The company quickly grew. Klein pushed. He was young and worked hard. The company’s current Chief Operating Officer Matt Brown finished graduate school at California’s Pepperdine University, and his first job was driving Klein to work every day. The company began expanding. Klein was aggressive as he went after jobs and acquisitions, which became necessary because there was a dearth of labor. By acquiring new companies in Massachusetts as well as Rhode Island, Connecticut, and New York, Greenwood brought a new pool of experienced and skilled workers. To fill in the gaps, Klein made the choice to become a union company, which gave Greenwood access to jobs in Boston because the unions had skilled labor in the city.
Since then, Greenwood hasn’t stopped growing. Last year, Roofing Contractor magazine named Greenwood the 10th largest roofing company in the country, with $166 million in annual revenue and 529 employees.
“We're an aggressive company focused on growth and different opportunities and trying to make things happen,” Klein said.
At the time, though, Klein and his team didn’t know any other way than to be aggressive.
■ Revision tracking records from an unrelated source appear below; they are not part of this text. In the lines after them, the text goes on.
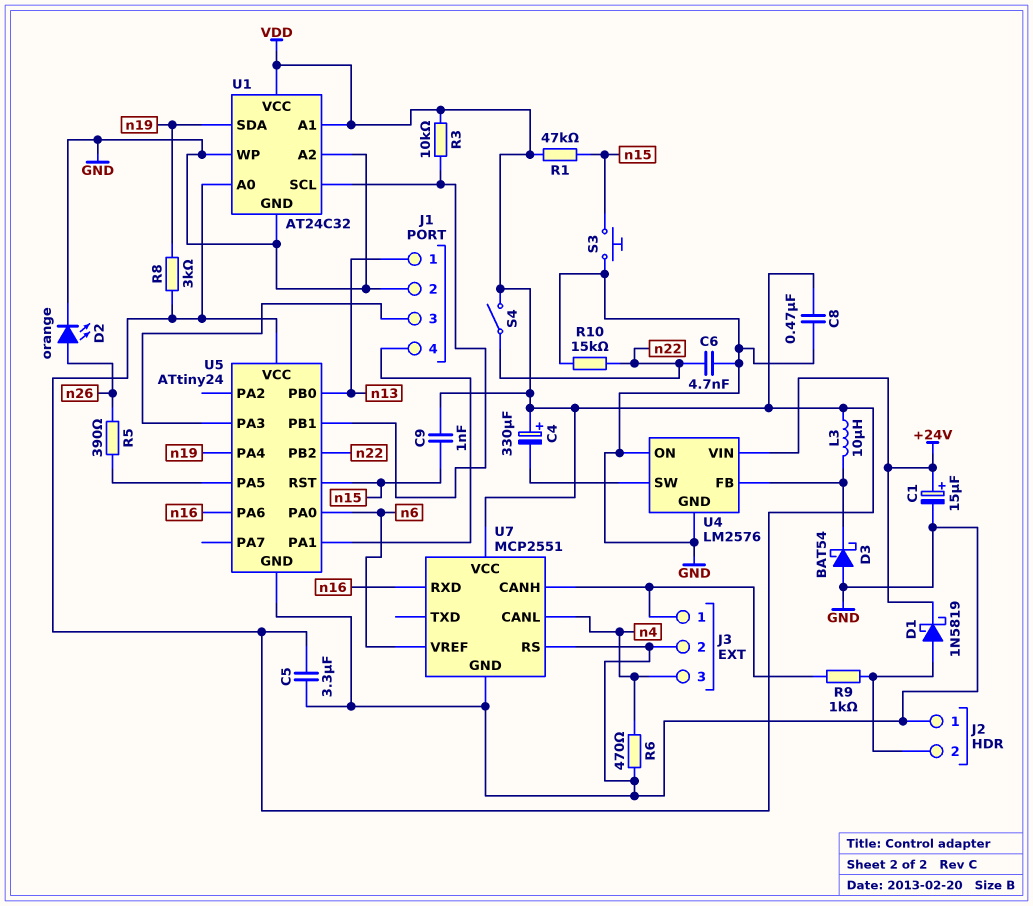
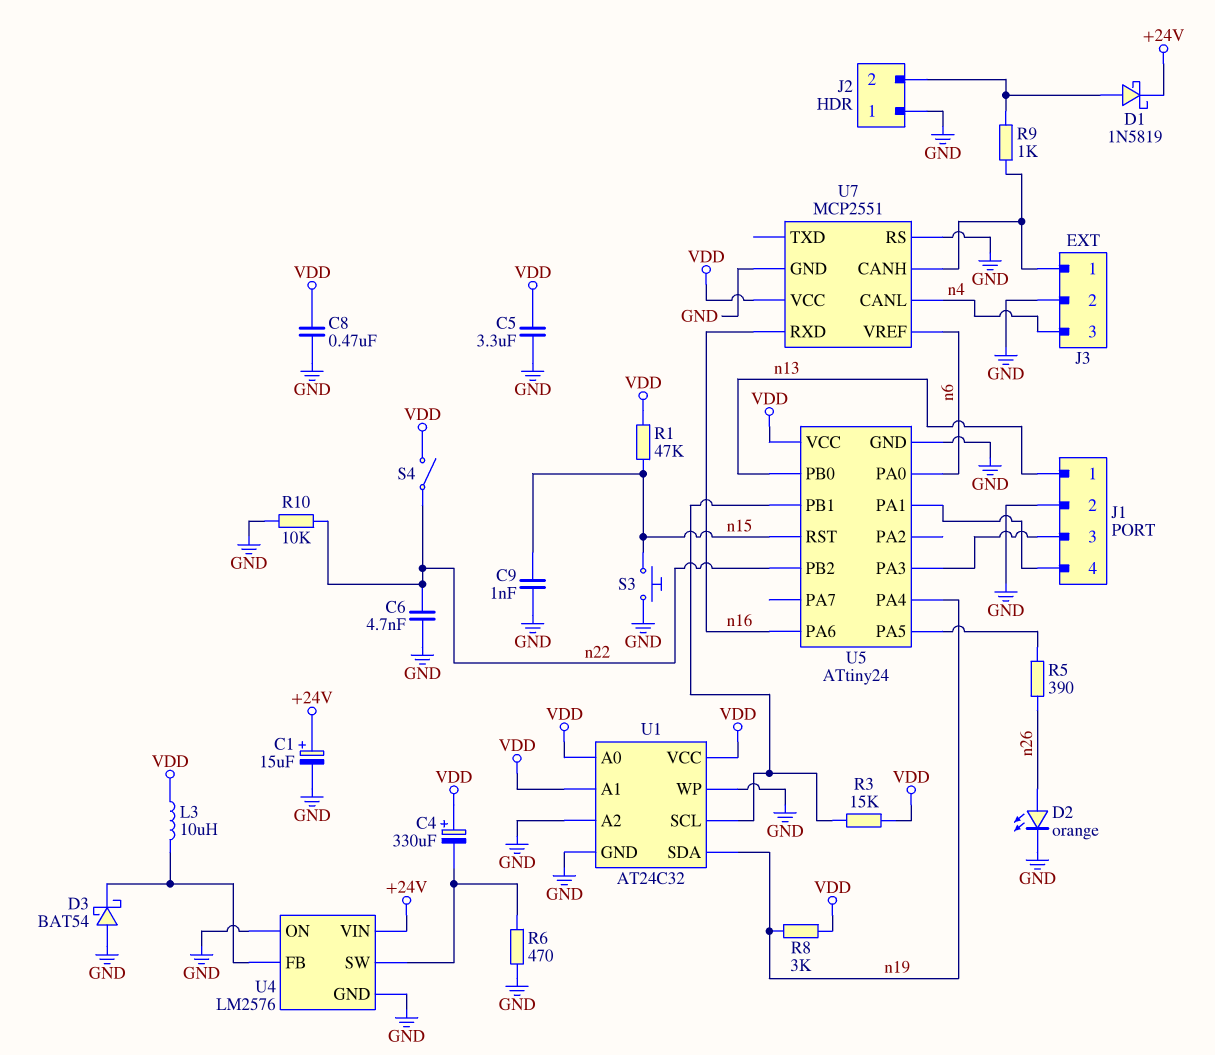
C9: 1nF (VDD, n15) -> 1nF (GND, n15)
R3: 10k (U1/SCL, VDD) -> 15k (U1/SCL, VDD)
R6: 470 (GND, n4) -> 470 (GND, U4/SW)
R10: 15k (GND, n22) -> 10k (GND, n22)

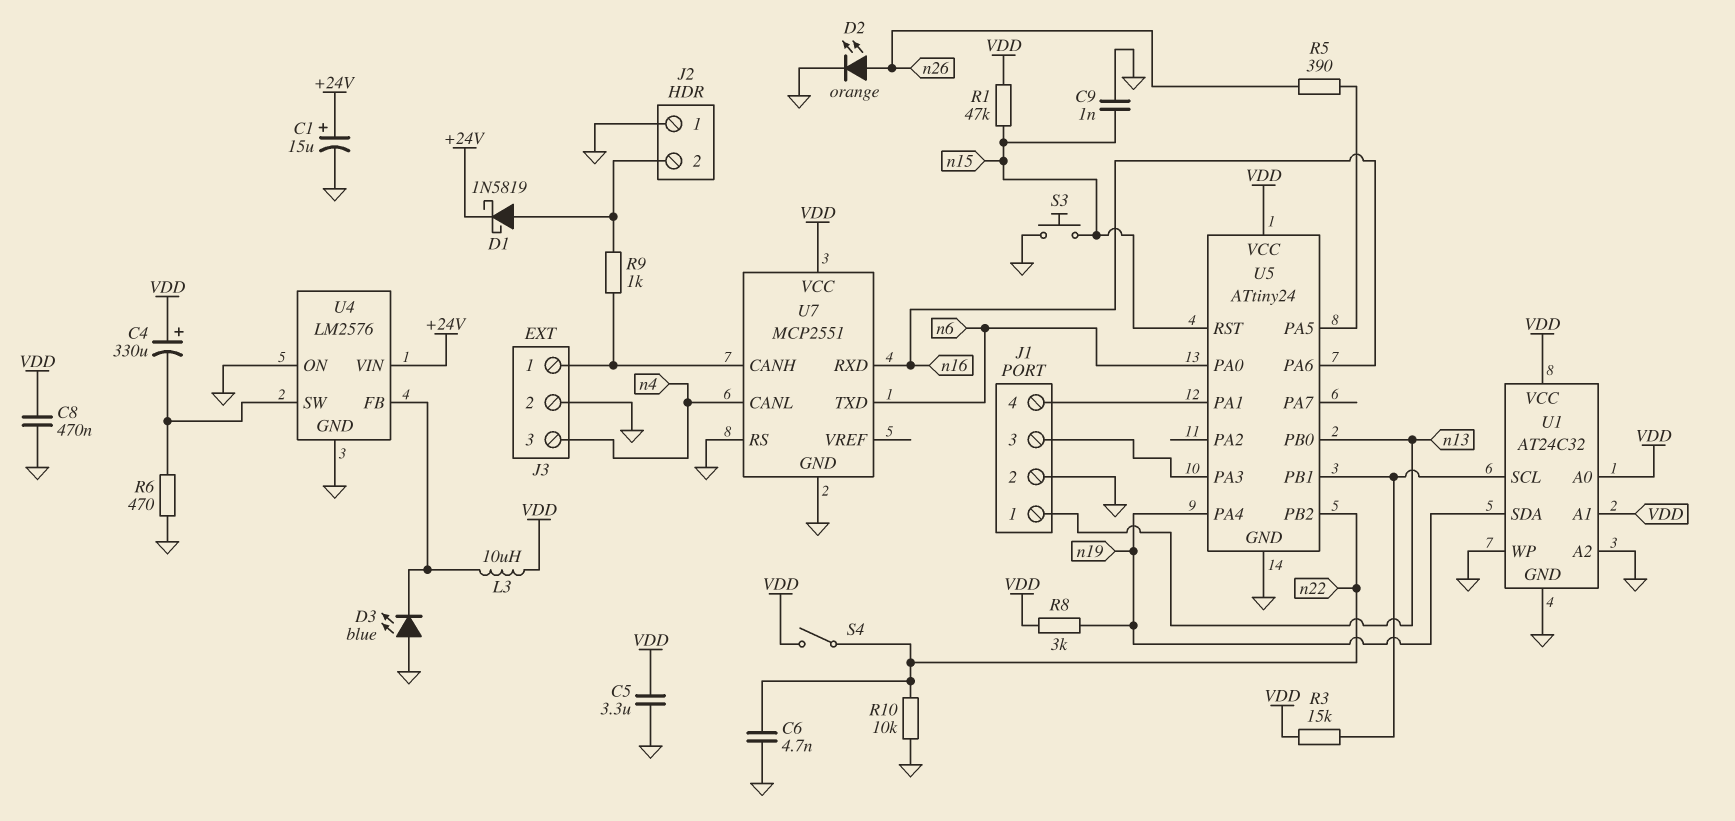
D3: schottky BAT54 (A GND, K U4/FB) -> LED blue (A GND, K U4/FB)
U7 pin TXD: none -> n6
U7 pin VREF: n6 -> none

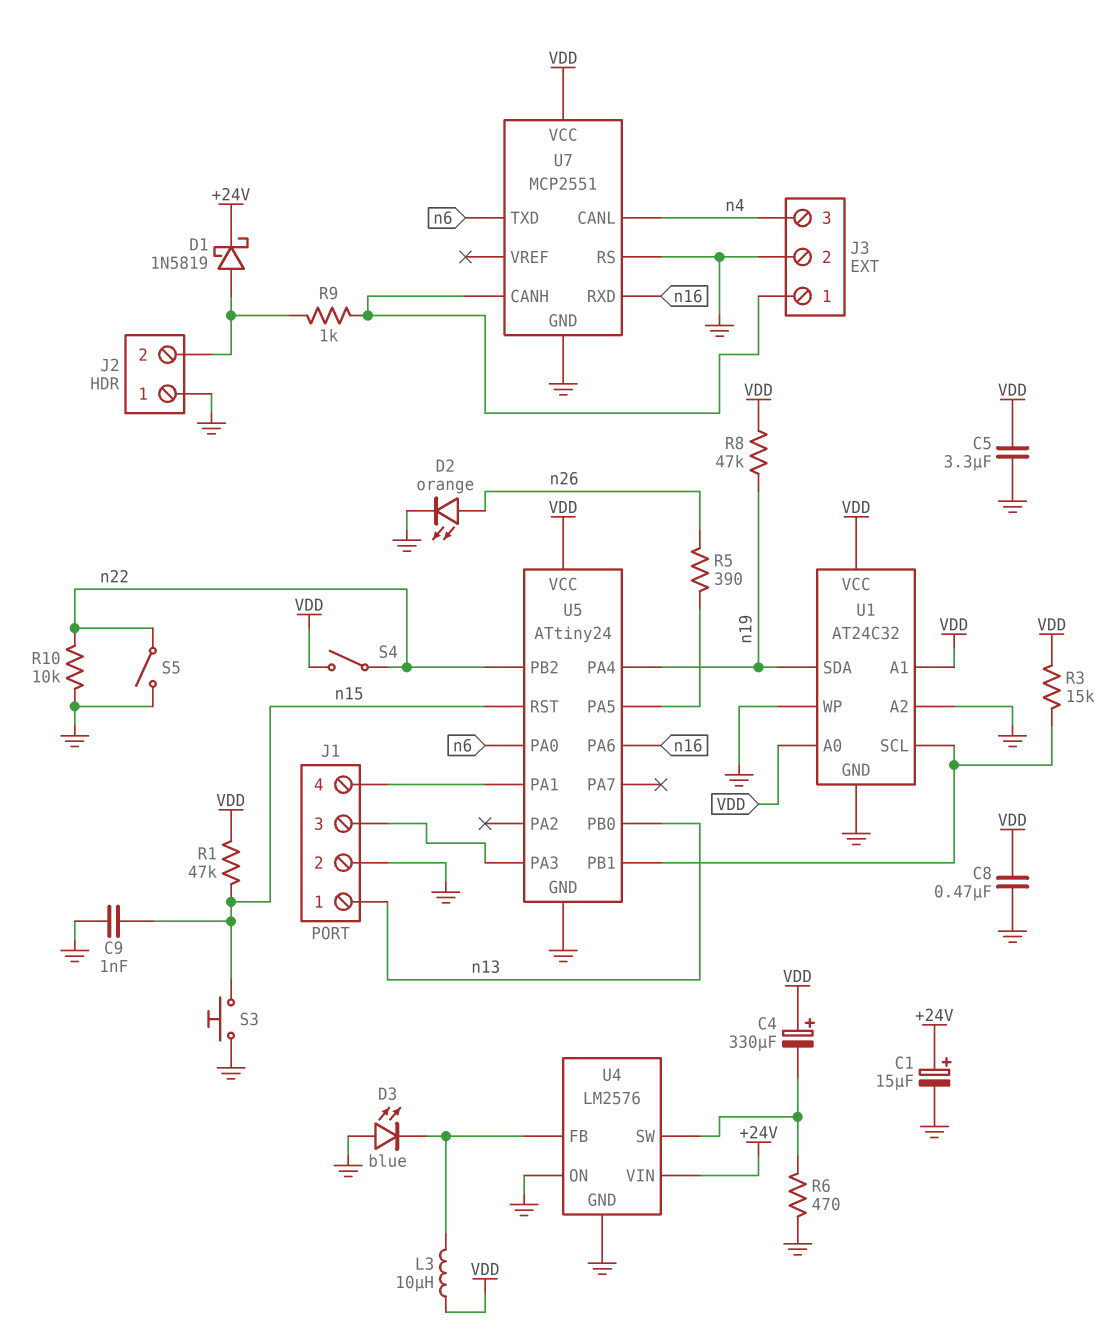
C6: 4.7nF (GND, n22) -> none
R8: 3k (VDD, n19) -> 47k (VDD, n19)
S5: none -> switch (GND, n22)

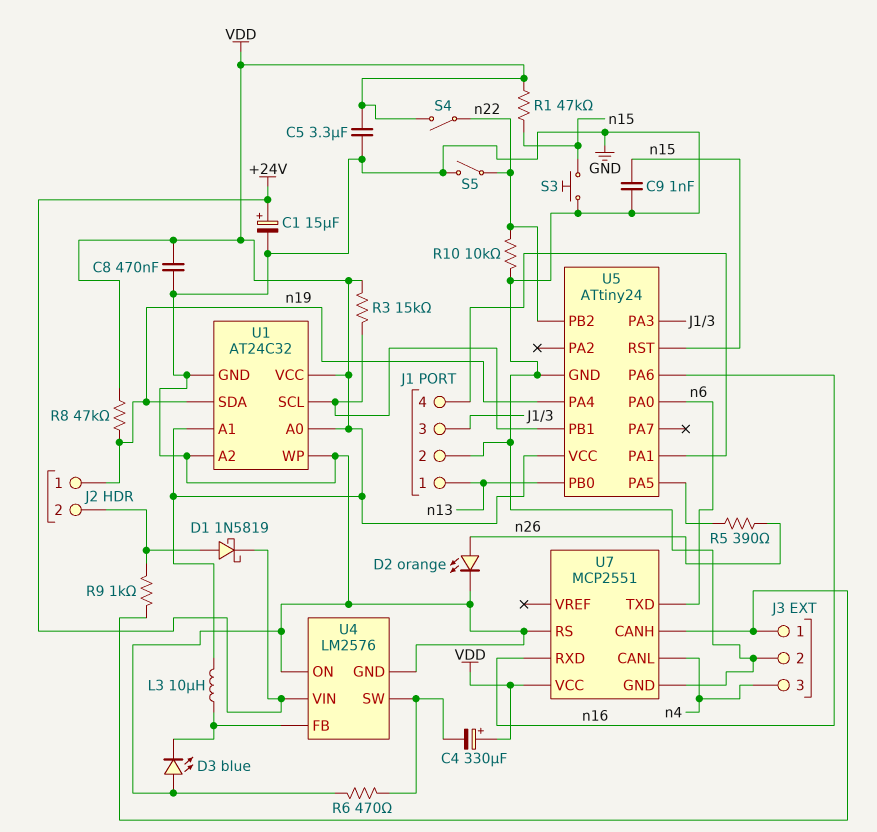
J2 pin 1: GND -> n19

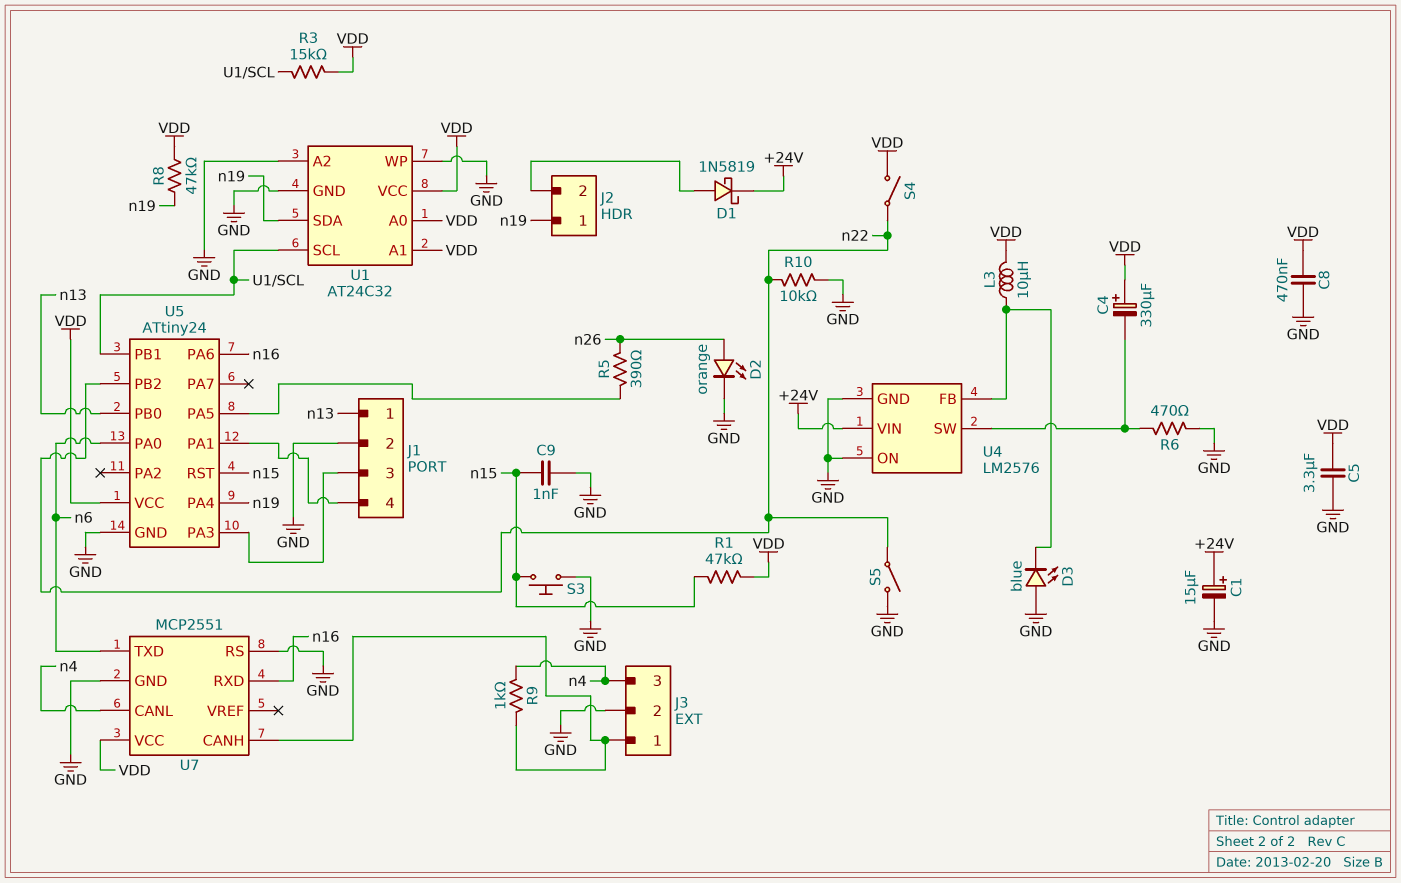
R9: 1k (J2/2, J3/1) -> 1k (J3/1, n4)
There was no roadmap telling them to take it slow.
“We were young and didn't know any better,” Klein said. “We thought that was what you were supposed to do, grow, and we haven't lost that mentality even though we know better.”
Klein has never lost touch with his blue-collar roots. He may not be out there installing roofs anymore, but he hasn’t strayed far from his family’s legacy.
“There’s a lot of smart people out,” said David Brunelle, managing director of North Point Wealth Management in Worcester and Klein’s childhood friend. “But Dave is still a blue-collar guy and has the tenacity to do it.”
Greenwood Industries started as a family venture, and now it’s the company the state government calls to roof the golden-domed State House on Beacon Hill, as well as the Worcester baseball stadium Polar Park and the Boston University Center for Computing and Data Science.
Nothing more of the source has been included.